La bambina, dice Freud, manca di qualcosa: manca del fallo. Sarà Lacan, introducendo le categorie di Simbolico, Immaginario e Reale, a permetterci di situare questa mancanza al livello che le è proprio. Infatti, una simile mancanza è tale a livello immaginario e simbolico, ma dato che il nostro mondo è essenzialmente un mondo organizzato dal simbolico, ovvero dal linguaggio, questa mancanza ha la sua incidenza, e la bambina dovrà, volente o nolente, farci i conti. Freud immaginava che la bambina potesse recuperare quella stessa mancanza attraverso un sostituto del fallo (il termine stesso di sostituzione ci dice che siamo in un campo simbolico), ovvero con il bambino che, un giorno, avrebbe potuto avere al posto del fallo. Ne deduceva così che la migliore via d'uscita per la sessualità, dal lato femminile, fosse la maternità. Ma alla fine della sua vita, si è accorto che questa soluzione, la soluzione della sostituzione fallica, non era sufficiente per spiegare completamente la questione del femminile, che per lui resterà “il continente nero”.
Dunque Freud scopre che a livello della rappresentazione simbolica non c’è che un solo simbolo: il fallo. Lacan ci dirà, utilizzando i termini della linguistica, che mentre c’è un significante per rappresentare l’uomo, non ce n’è analogamente uno per la donna. Se c’è l’universale maschile non c’è quello femminile.
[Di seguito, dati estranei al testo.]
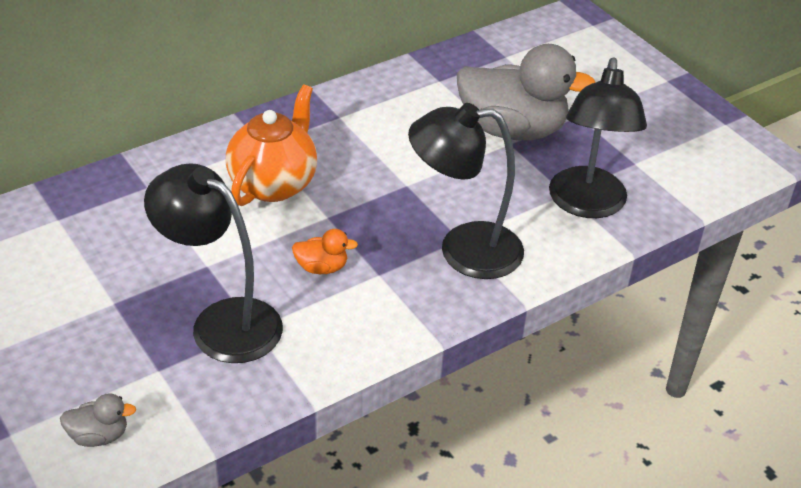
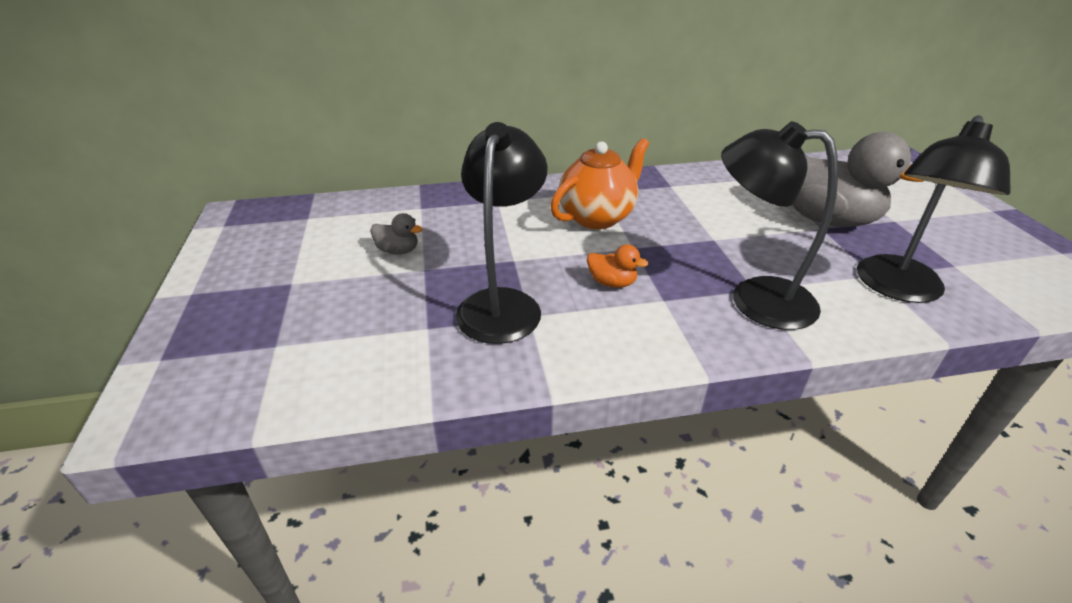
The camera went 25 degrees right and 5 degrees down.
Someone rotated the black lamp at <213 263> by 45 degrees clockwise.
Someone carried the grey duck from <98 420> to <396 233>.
E non si tratta solo di rappresentazione, ma anche di godimento. La donna può trovare la propria rappresentazione attraverso il fallo, ma non tutta. La donna può godere del fallo (cioè di ciò che ha: il bambino, diceva Freud, ma in quel posto di sostituto si può trovare qualsiasi altro oggetto), ma non tutta. Non tutto del femminile è preso dal versante fallico.
Freud aveva presentito questo, e si domandava infatti: che cosa vuole una donna? Sarà con Lacan che la questione potrà avanzare: se non c’è un universale femminile, le donne si contano solo una per una. Se la donna non gode solo del fallo, c’è un godimento femminile che eccede, che non è dicibile proprio in quanto non rappresentabile e non universalizzabile. Questioni accademiche? Non tanto, se pensiamo alle difficoltà della relazione fra i sessi, che toccano tutti gli esseri parlanti ma che oggi, forse più che un tempo, sfociano nella violenza: violenza che mira ad annientare quella differenza, a rigettarla, di cui non si vuole sapere nulla.
Bibliografia:
S. Freud (1978). Alcune conseguenze psichiche della differenza anatomica fra i sessi. In Id., Opere. Vol. 10. Torino: Bollati Boringhieri.